Now here’s an interesting idea. Shout out to our Cyclone friends for having a vision.
Great ideas but they can because:
Wake Forest can because:
Tennessee can because:
Us will be a bit more challenging…
I agree. I almost put in there that we are pretty geographically challenged in this regard. But, who knows? Someone with a vision, who can frame the project correctly to get some support from the City and/or County, maybe something can get done. That whole area is already almost completely unrecognizable from when I was a student there. All it takes are dollars and time.
with UH, it will take more than dollars and time, unless dollars are spent on “political inducement”.
We have politicians who publicly voice their opinion that they do not want the 3rd ward area around UH to change.
Sad as it is to say, that’s probably true.
And that continues to limit our campus life.
Cullen and I were in accord in that.
INDEED, that is the biggest hindrance to anything ressembling what these schools are doing. The City of Houston has done nothing in that direction.
I really think “mixed-use stadium districts” (be they collegiate or professional) are a largely a crock. It works for the Braves specifically because they have 40,000 people coming into the suburb where they host games 81 times a year with the explicit intent to spend. I don’t think that, for example, the Texans (much less the Coogs) could replicate that.
It’s also worth pointing out in the geography discussion that UNC is building their “stadium district” two miles north of the Dean Dome. Within roughly that same radius, UH has EaDo and Midtown, both of which will vastly outcompete anything we could attempt to put together. Downtown isn’t much farther away.
(Eventually midtown is gonna start expanding to the other side of 288 and make all of this moot.)
The Guardians’ stadium in Cleveland has a decent little nightclub collection next to it.
As I understand, though, that isn’t necessarily a stadium district as such. Just happens to be between Downtown Cleveland and the complex that hosts a combined 122 major sporting events annually + playoffs and other events like concerts. Good real estate for a bar.
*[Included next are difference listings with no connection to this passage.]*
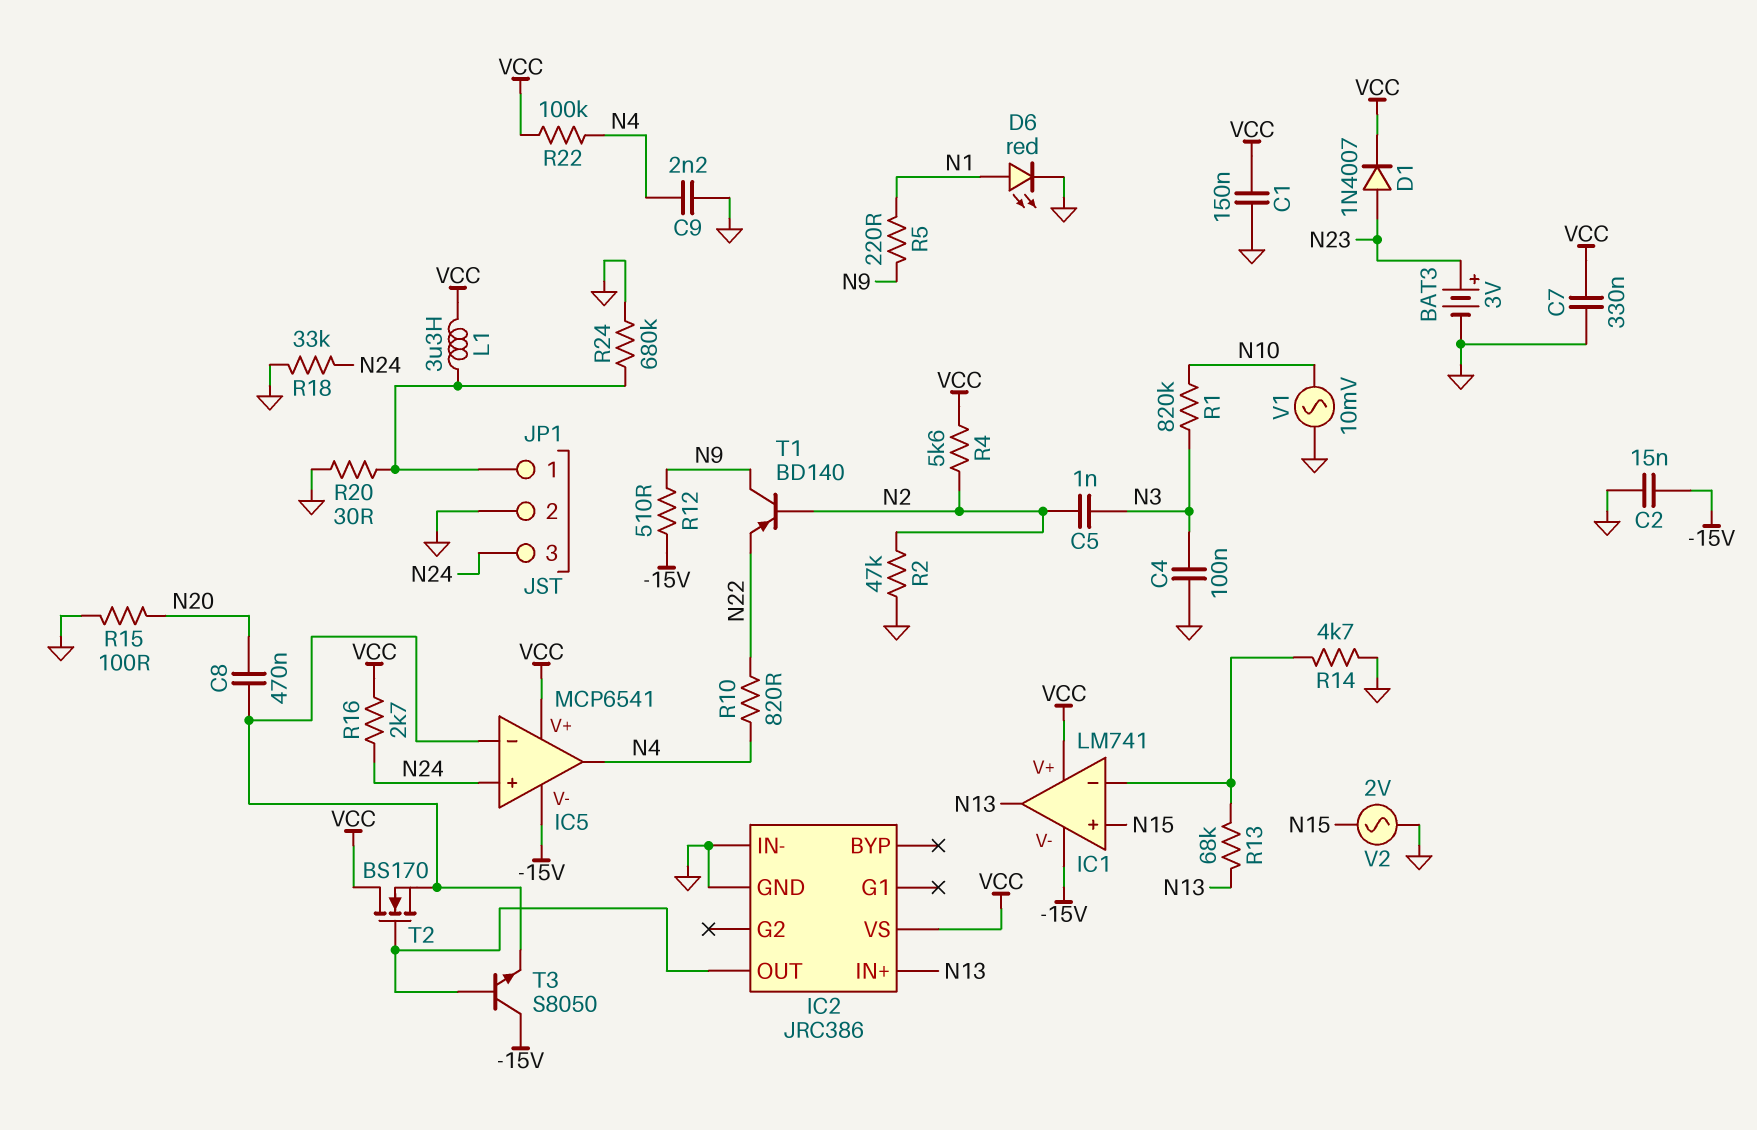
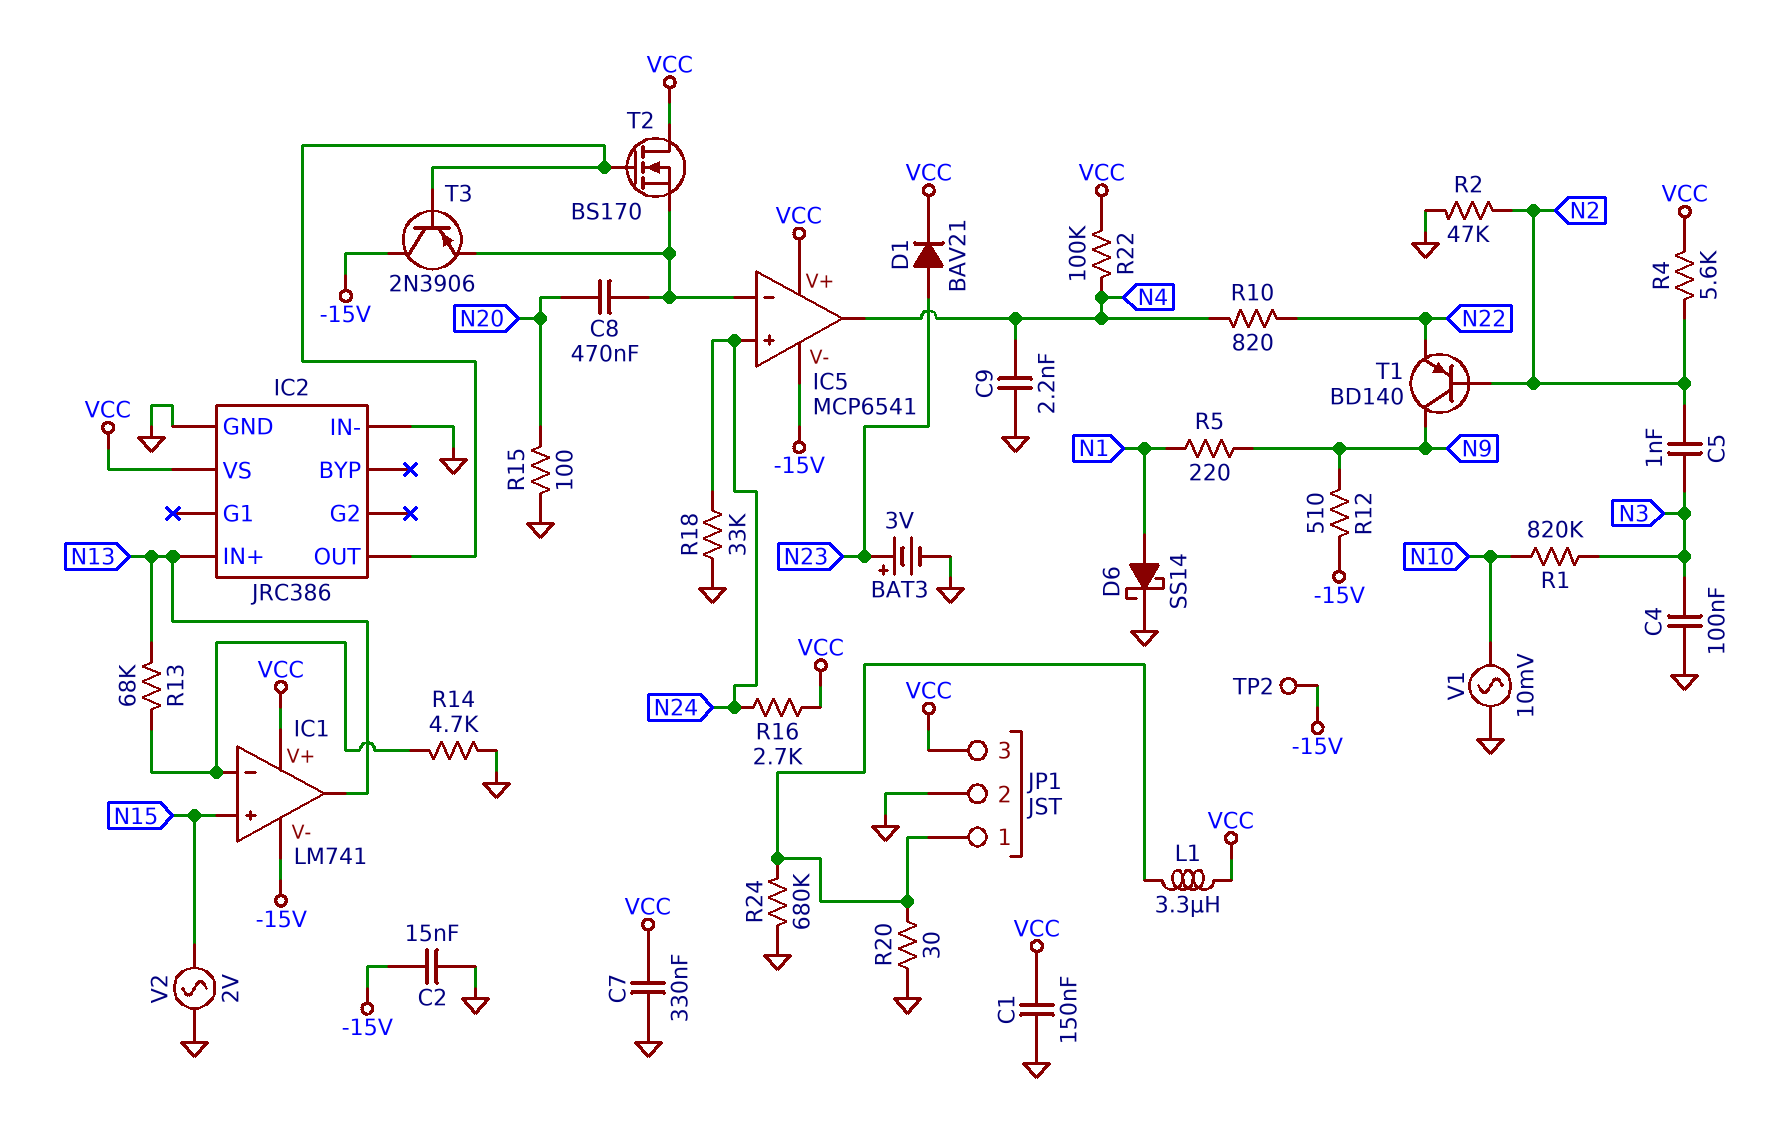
D1: diode 1N4007 (A N23, K VCC) -> diode BAV21 (A N23, K VCC)
D6: LED red (A N1, K GND) -> schottky SS14 (A N1, K GND)
JP1 pin 3: N24 -> VCC
T3: NPN S8050 (B IC2/OUT, C -15V, E IC5/in-) -> PNP 2N3906 (B IC2/OUT, C -15V, E IC5/in-)
TP2: none -> test point (-15V)

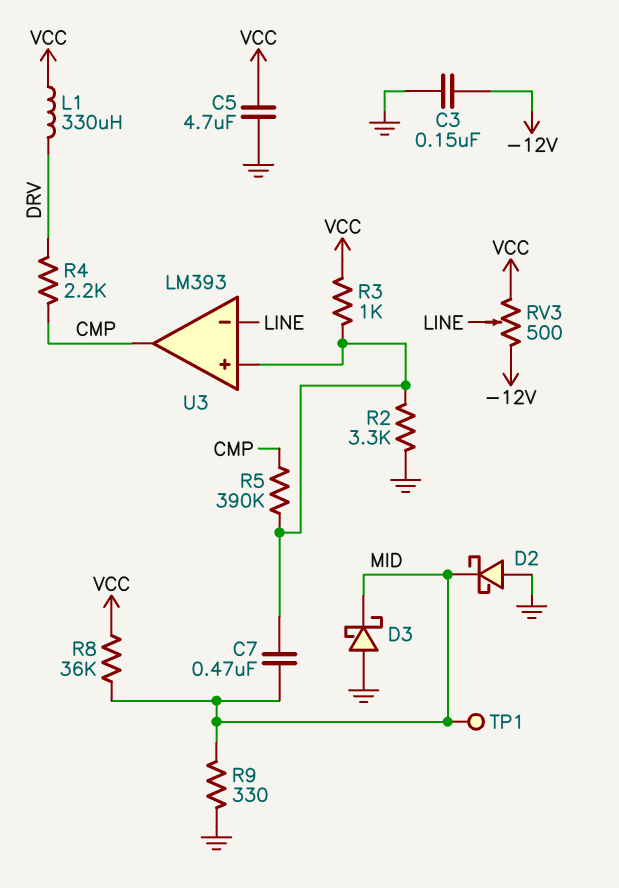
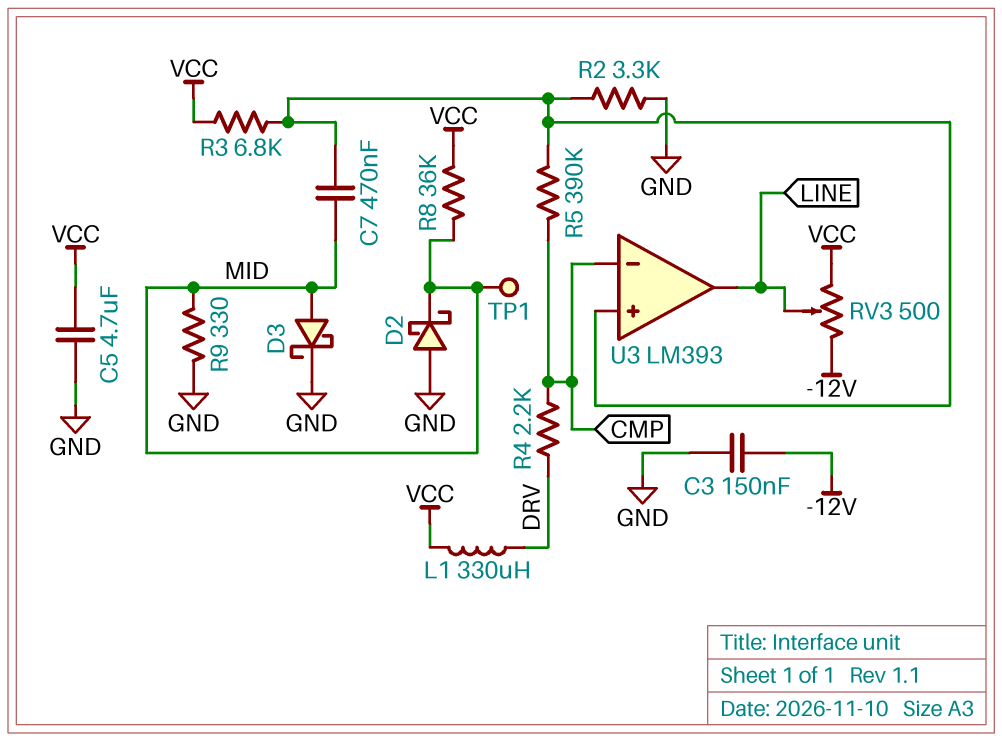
D3: schottky (A GND, K MID) -> schottky (A MID, K GND)
R3: 1k (U3/in+, VCC) -> 6.8k (U3/in+, VCC)
U3 pin in-: LINE -> CMP
U3 pin out: CMP -> LINE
Because there is racial history. Third Ward and Fith Ward are historically (and still predominantly) black areas by design and by institution. It’s not fair to the black people that have resided in those areas to be forced out because white people now value said area. However, Third Ward is changing anyway, and the gentrification that occurred in Midtown is bleeding into the other side of 288.
With that said, by the time Third Ward is fully gentrified (at least north of Old Spanish Trail), it’s not going to be “University of Houston campus district”. What it WILL be is a full-on residential area largely comprised of houses that resemble Rice Village/West U with townhouses closer to the downtown area.
The demographic of people that are going to be able to afford Real Estate there are not going to want a bunch of nightclubs and bars all over the place.